=== What the task asks ===
Restate all of the records below exactly. Do not carry over any image.

[Layout difference records]
----

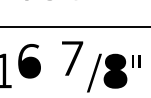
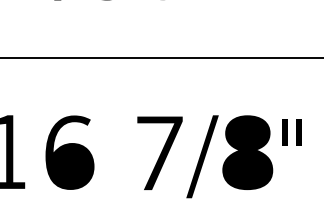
part: (72, 58) -> (159, 153), moved
part: (29, 61) -> (69, 153), moved

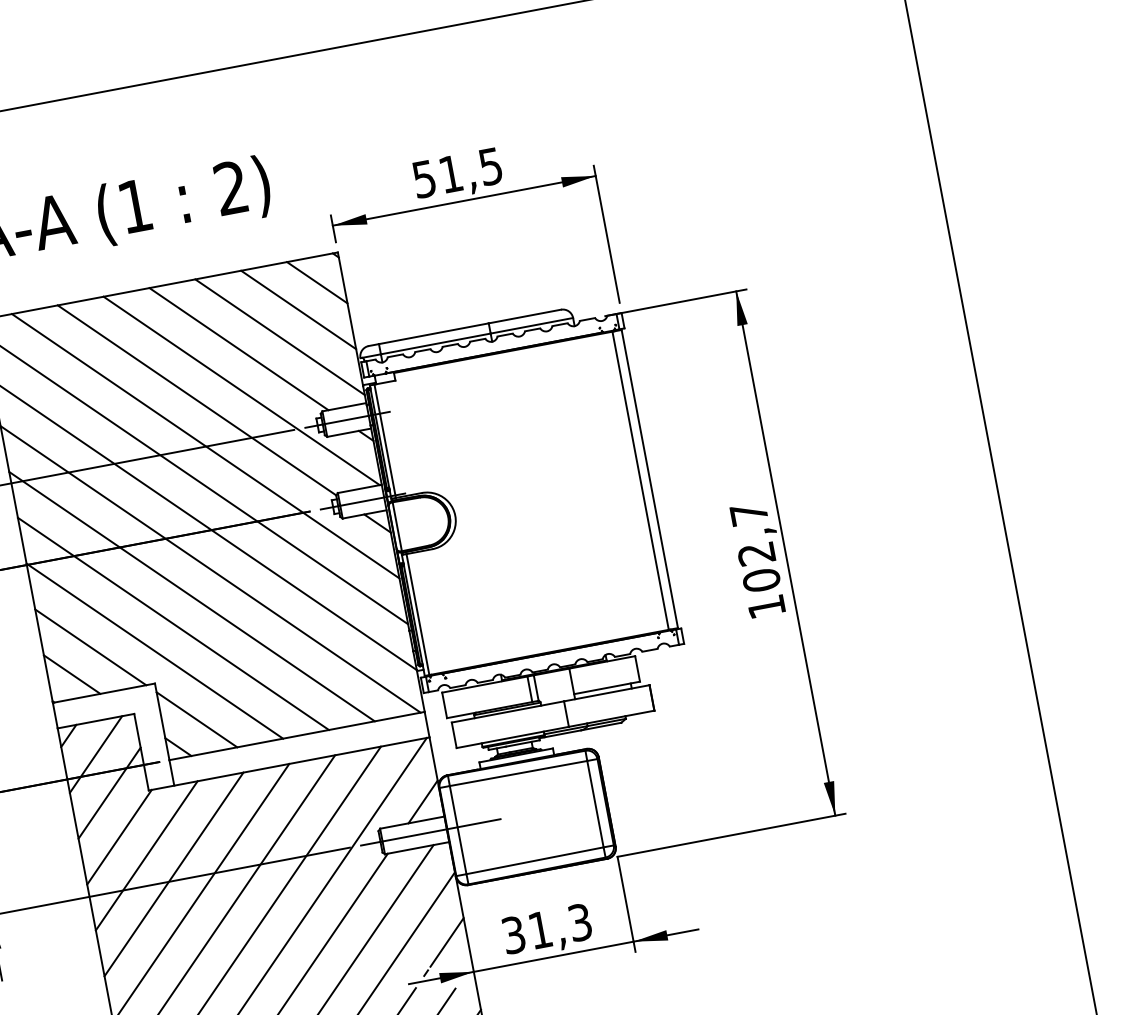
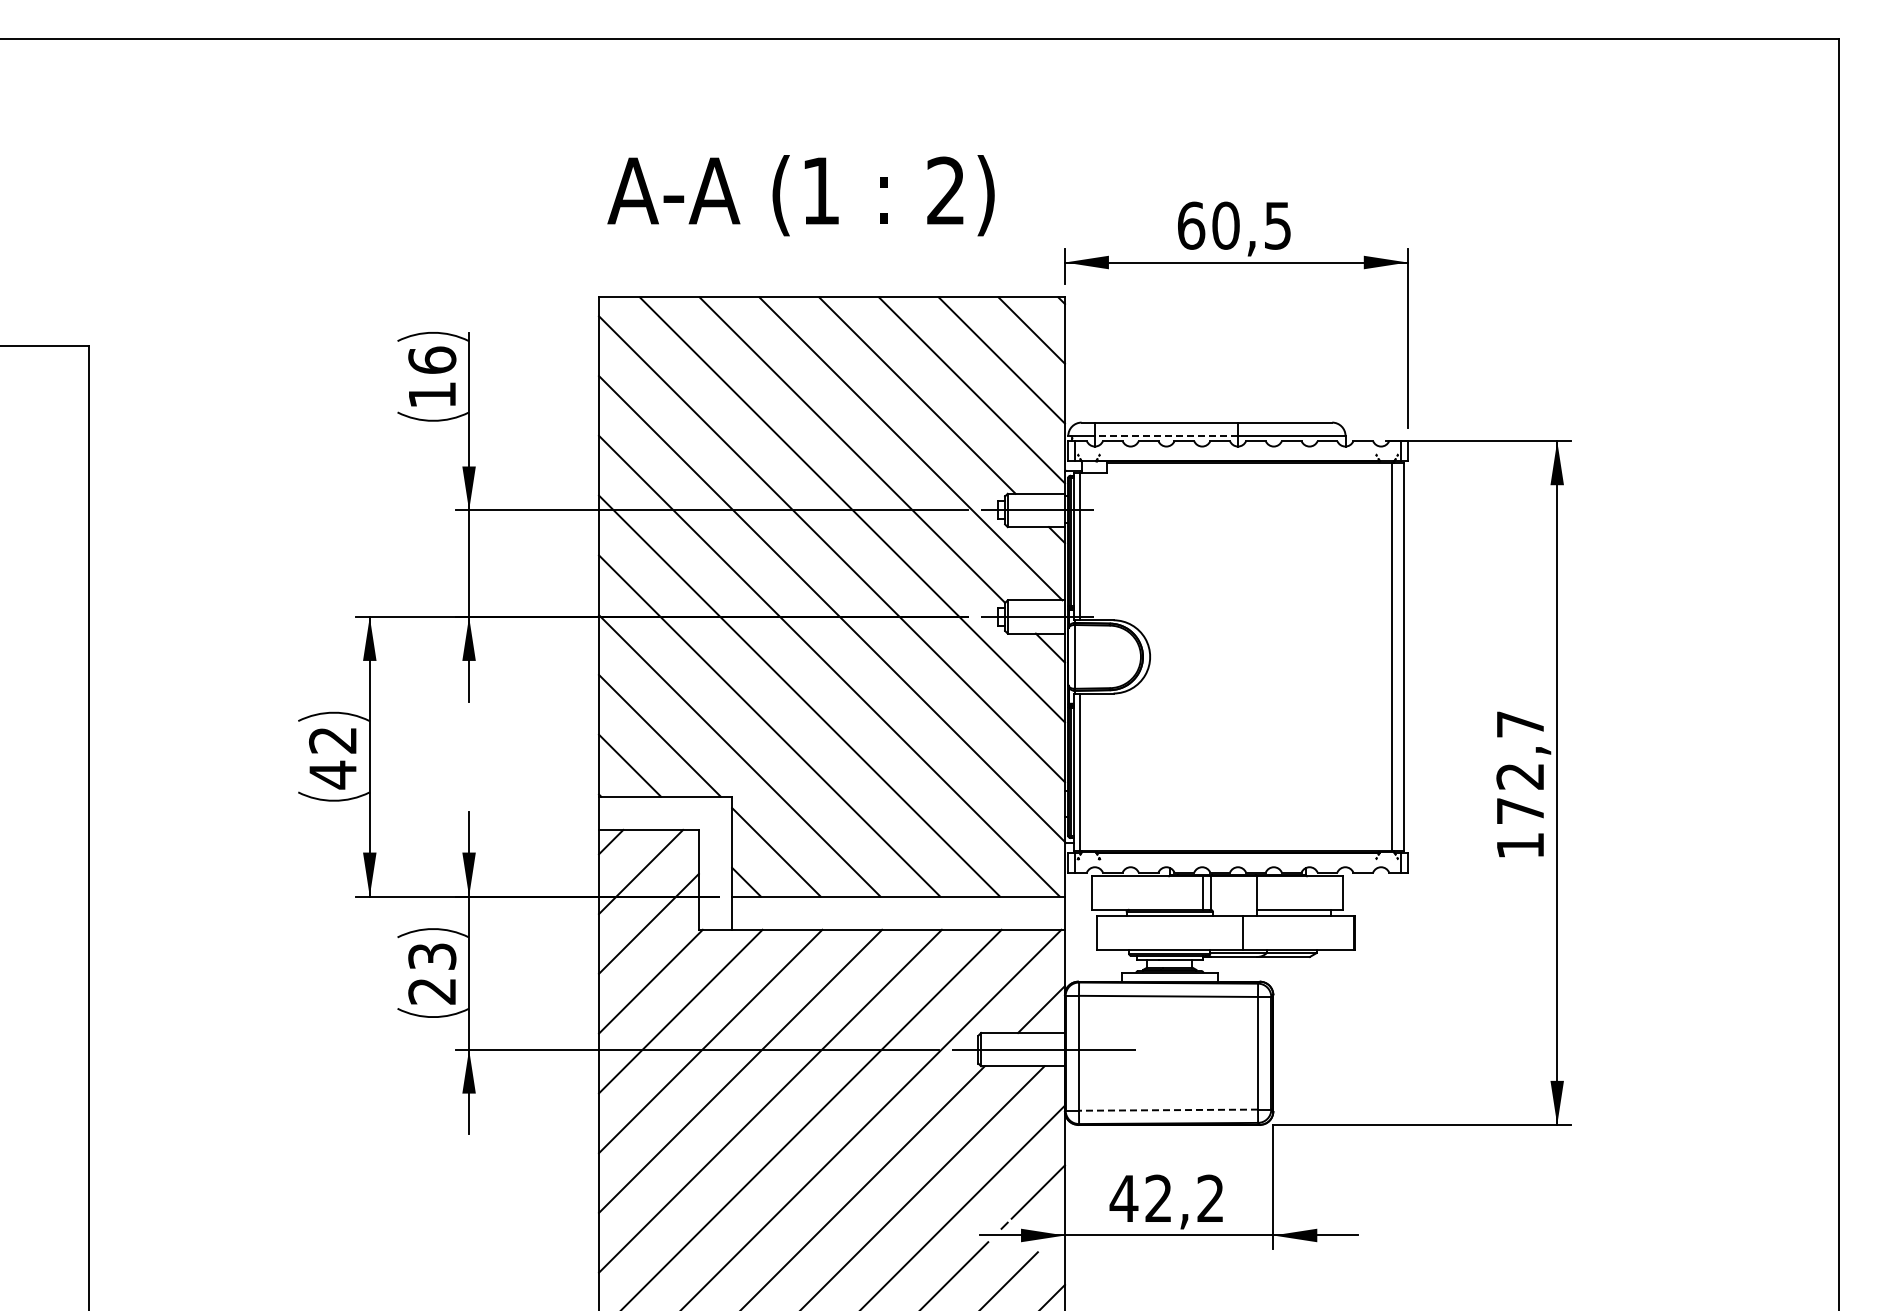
text: (437, 176) -> (1208, 225), 51,5 -> 60,5
line: (435, 343) -> (1166, 435), solid -> dashed
text: (761, 579) -> (1520, 810), 102,7 -> 172,7
line: (534, 861) -> (1167, 1110), solid -> dashed
text: (546, 928) -> (1166, 1198), 31,3 -> 42,2

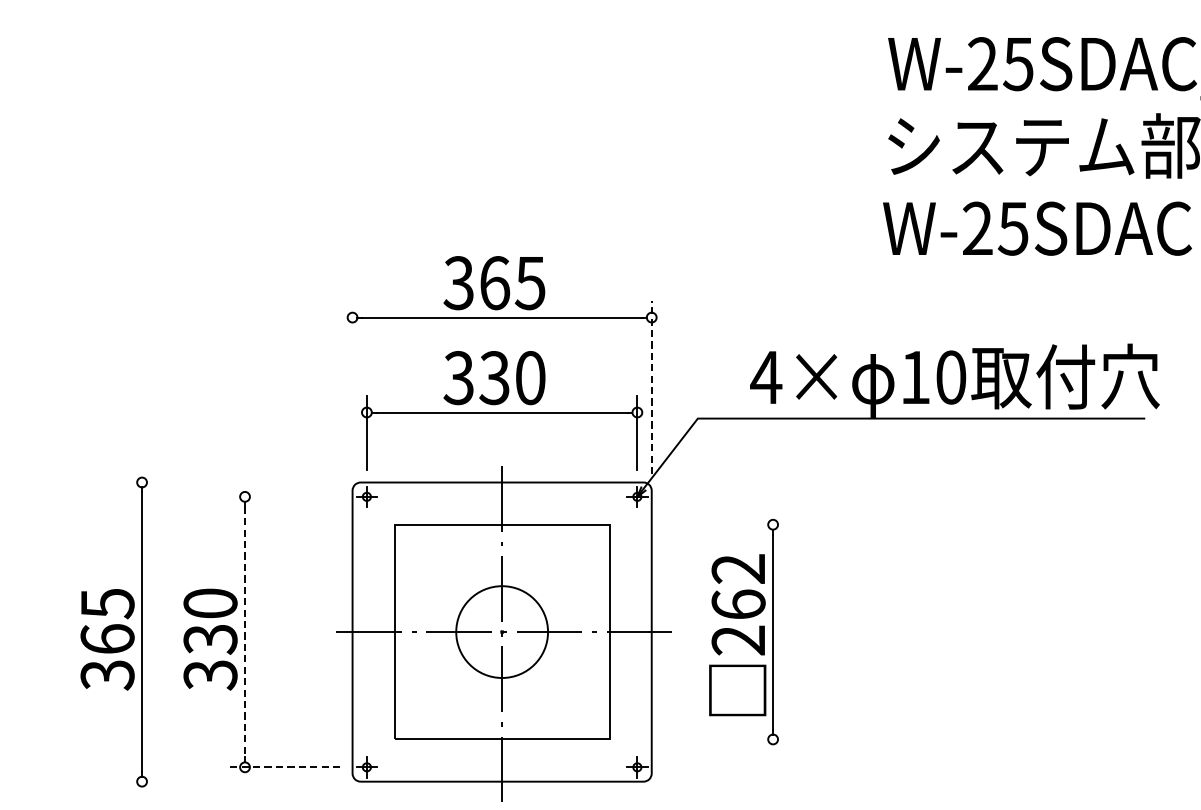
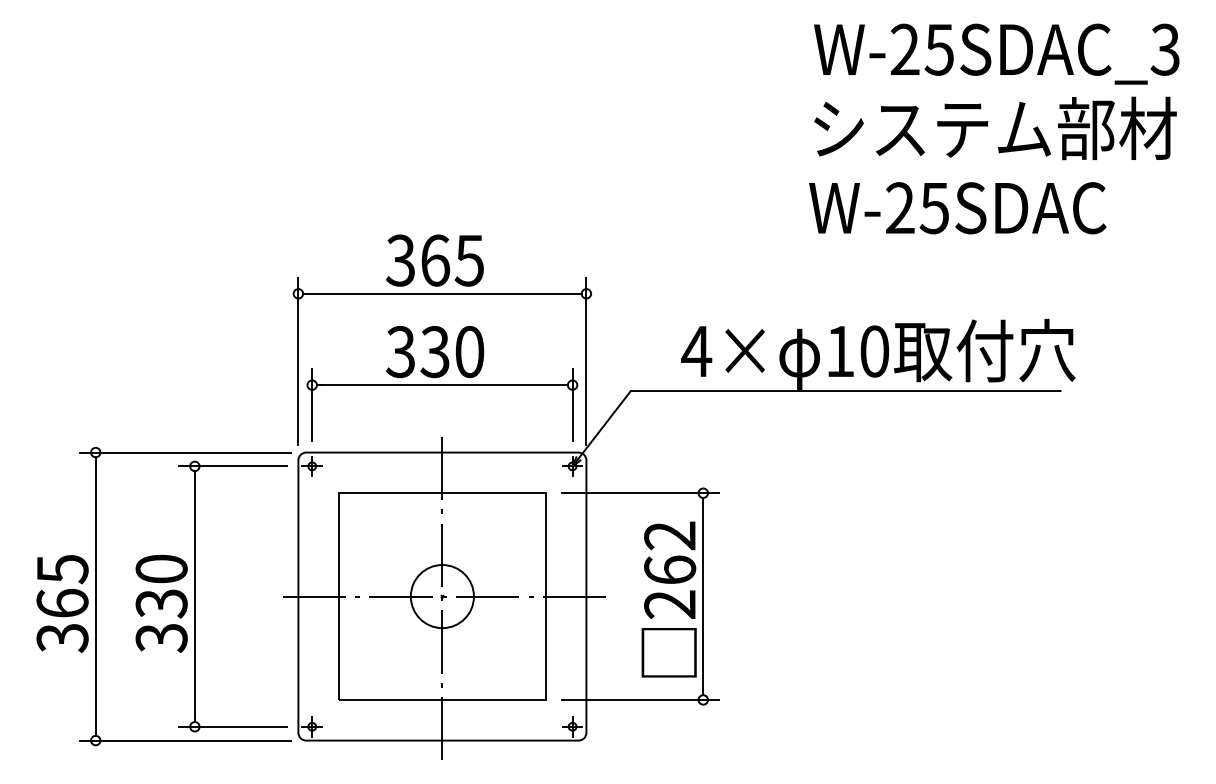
line: (651, 386) -> (586, 360), dashed -> solid
line: (352, 387) -> (298, 361), added
line: (234, 482) -> (184, 452), added
line: (284, 496) -> (232, 466), added
line: (707, 525) -> (640, 493), added
line: (244, 632) -> (194, 596), dashed -> solid
circle: (501, 632) -> (441, 596), size x0.71
line: (707, 738) -> (640, 699), added
line: (284, 767) -> (232, 726), dashed -> solid
line: (234, 781) -> (184, 740), added

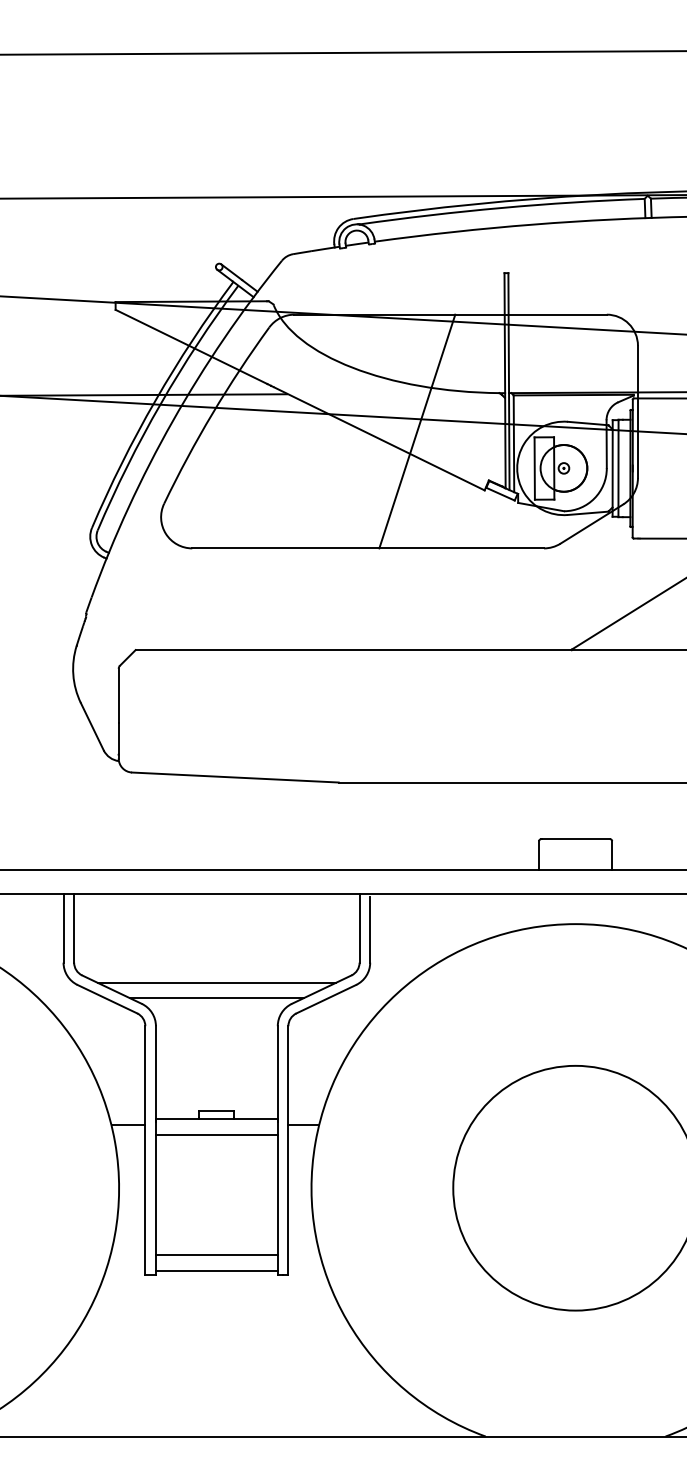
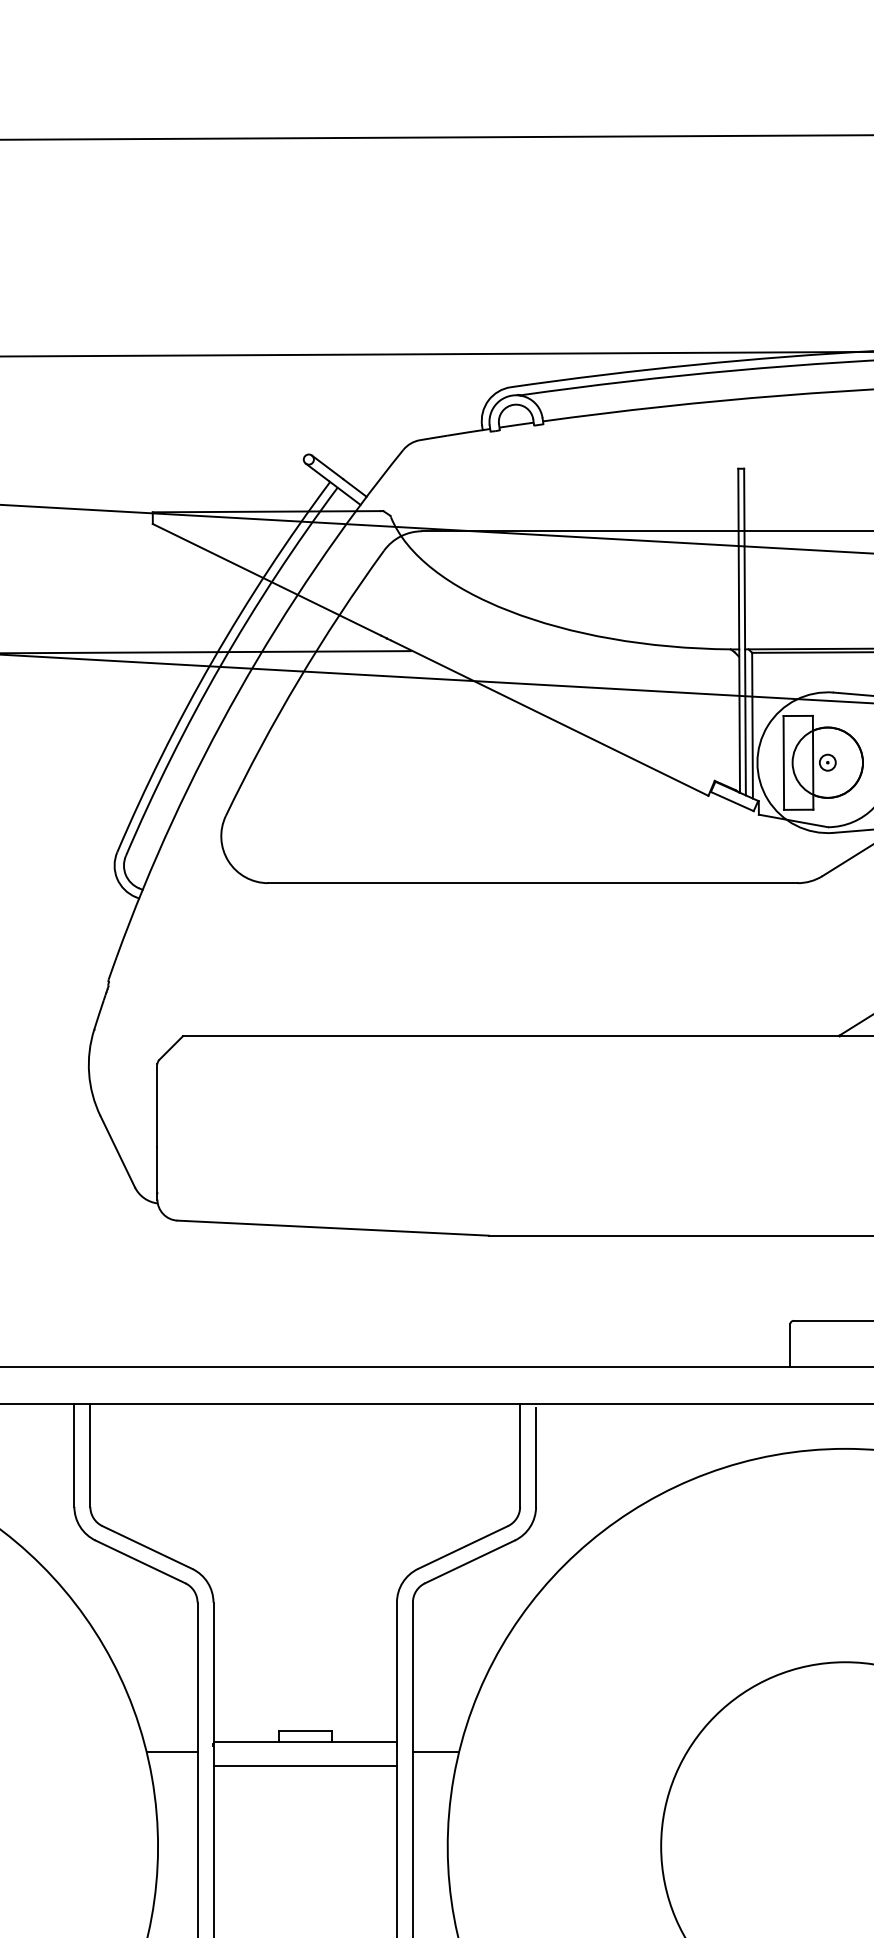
line: (417, 431) -> (607, 707), removed
line: (216, 982) -> (304, 1536), removed
line: (216, 998) -> (304, 1560), removed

----

=== Written solution ===
part: (72, 58) -> (159, 153), moved
part: (29, 61) -> (69, 153), moved

text: (437, 176) -> (1208, 225), 51,5 -> 60,5
line: (435, 343) -> (1166, 435), solid -> dashed
text: (761, 579) -> (1520, 810), 102,7 -> 172,7
line: (534, 861) -> (1167, 1110), solid -> dashed
text: (546, 928) -> (1166, 1198), 31,3 -> 42,2

line: (651, 386) -> (586, 360), dashed -> solid
line: (352, 387) -> (298, 361), added
line: (234, 482) -> (184, 452), added
line: (284, 496) -> (232, 466), added
line: (707, 525) -> (640, 493), added
line: (244, 632) -> (194, 596), dashed -> solid
circle: (501, 632) -> (441, 596), size x0.71
line: (707, 738) -> (640, 699), added
line: (284, 767) -> (232, 726), dashed -> solid
line: (234, 781) -> (184, 740), added

line: (417, 431) -> (607, 707), removed
line: (216, 982) -> (304, 1536), removed
line: (216, 998) -> (304, 1560), removed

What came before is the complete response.